Reiseführer Prag: Die Neustadt - Handel und Wandel

Lassen Sie sich vom Namen nicht täuschen: Bereits 1348 stellte Kaiser Karl IV. die Gründungsurkunde für diese Stadt aus. Wie ein breiter Gürtel umschloss sie die Prager Altstadt auf einer Fläche von 360 ha - fast drei mal so groß wie diese. Schon Jahrzehnte zuvor hatten sich hier mehrere kleine Dörfer und über ein Dutzend Kirchen befunden, die nun allesamt von einer durch Türme, Zinnen und Tore gesicherten Mauer von 3,5 km Länge umgeben wurden. Diese war nötig geworden, weil Prag als aufstrebende kaiserliche Residenz immer mehr Menschen anzog, Handwerk, Handel und Königshof beanspruchten Raum, mehr als die kaum erweiterbaren Gebiete Altstadt und Kleinseite zur Verfügung stellen konnten.

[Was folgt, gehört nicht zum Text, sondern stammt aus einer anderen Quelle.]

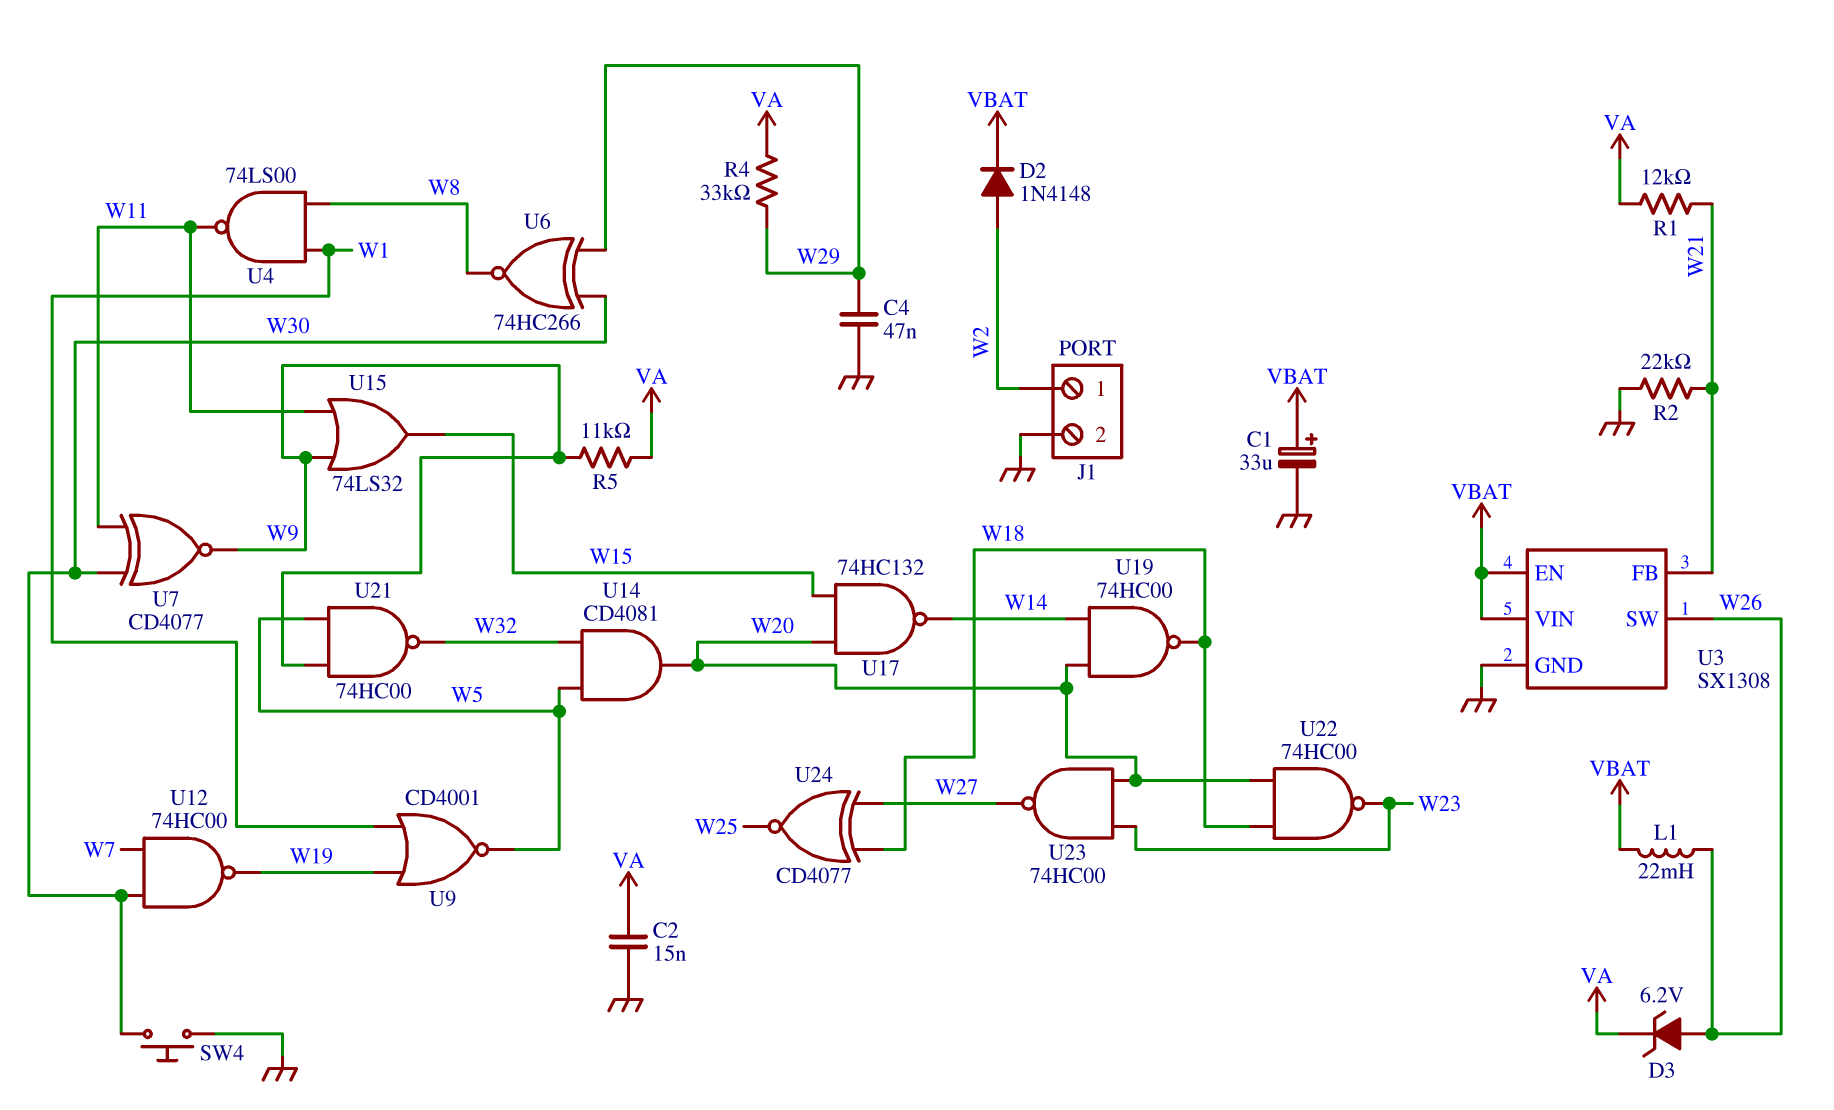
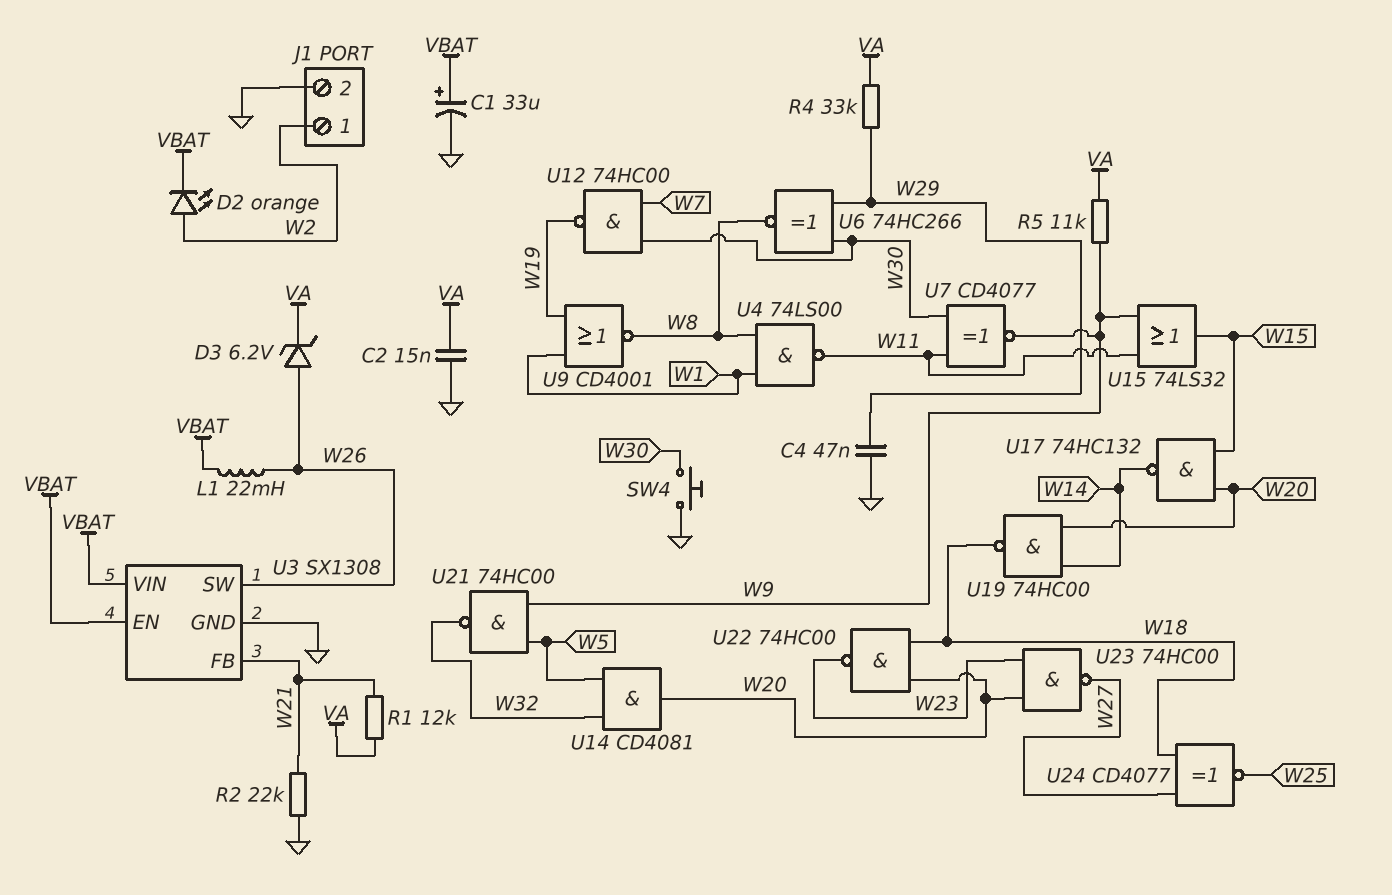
D2: diode 1N4148 (A W2, K VBAT) -> LED orange (A W2, K VBAT)
U9: NOR CD4001 (in W1, in W19, out W5) -> NOR CD4001 (in W1, in W19, out W8)

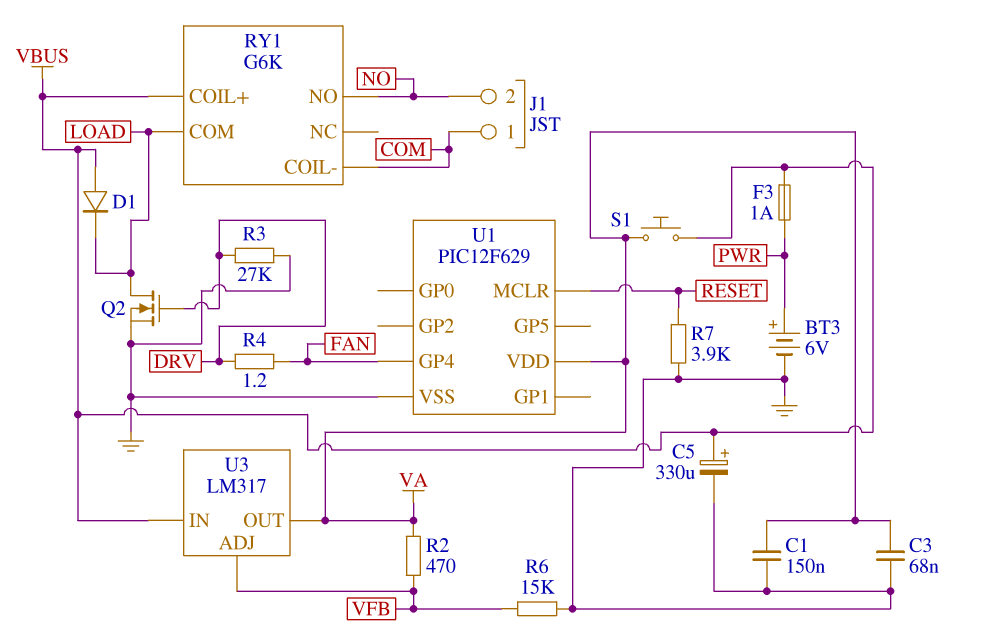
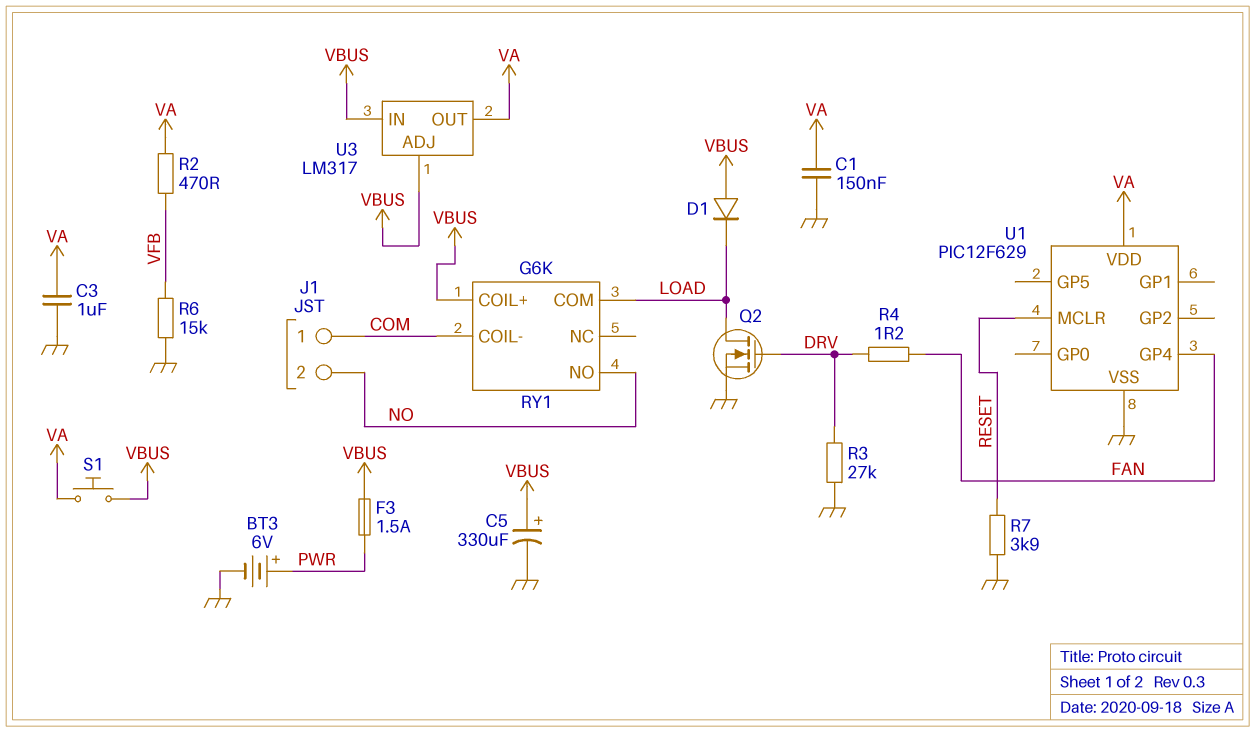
C3: 68nF (GND, VA) -> 1uF (GND, VA)
F3: 1A (PWR, VBUS) -> 1.5A (PWR, VBUS)
U3 pin ADJ: VFB -> VBUS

Die Gründung dieser neuen Stadt war ein gigantisches Unternehmen. Über Jahrzehnte muss das Areal eine einzige große Baustelle gewesen sein. Bis zu 27 m breite Straßen konnten hier angelegt werden, wahre Chausseen im Vergleich zu den engen Altstädter Gässchen. Um eine ausreichende Zahl von Menschen zur Ansiedlung zu bewegen, waren Neuankömmlinge auf Jahre hin von Steuern befreit, allerdings mit der Auflage, innerhalb von 18 Monaten ein Haus zu errichten. Bereits 20 Jahre später wurden in der Neustadt über 1400 Gebäude gezählt. Demgegenüber zog sich die Fertigstellung der Kirchen und Klöster meist viel länger hin.

Während Kleinseite und Altstadt Wohnsitz des Adels, reicher Bürger und alteingesessener Handwerker blieben, entwickelte sich die Neustadt rasch zu einem neuen Handwerkerzentrum. Allerdings siedelten sich hauptsächlich die ungeliebten schmutzigen und lauten Handwerke an: Schmiede, Radmacher, Brauer und Viehhändler. Hier konzentrierte sich auch der tschechische, meist ärmere Teil der Bevölkerung.

Das zwischen Alt- und Neustadt von Anfang an bestehende Konkurrenzverhältnis konnte trotz mehrfacher Versuche erst 1784 überwunden werden, als ihre Vereinigung unter einer Verwaltung Wirklichkeit wurde. Viele historische Gebäude fielen im 19. Jh. dem Abriss zum Opfer, so dass man heute zwischen besonders sehenswerten Baudenkmälern oft längere Strecken zurücklegen muss.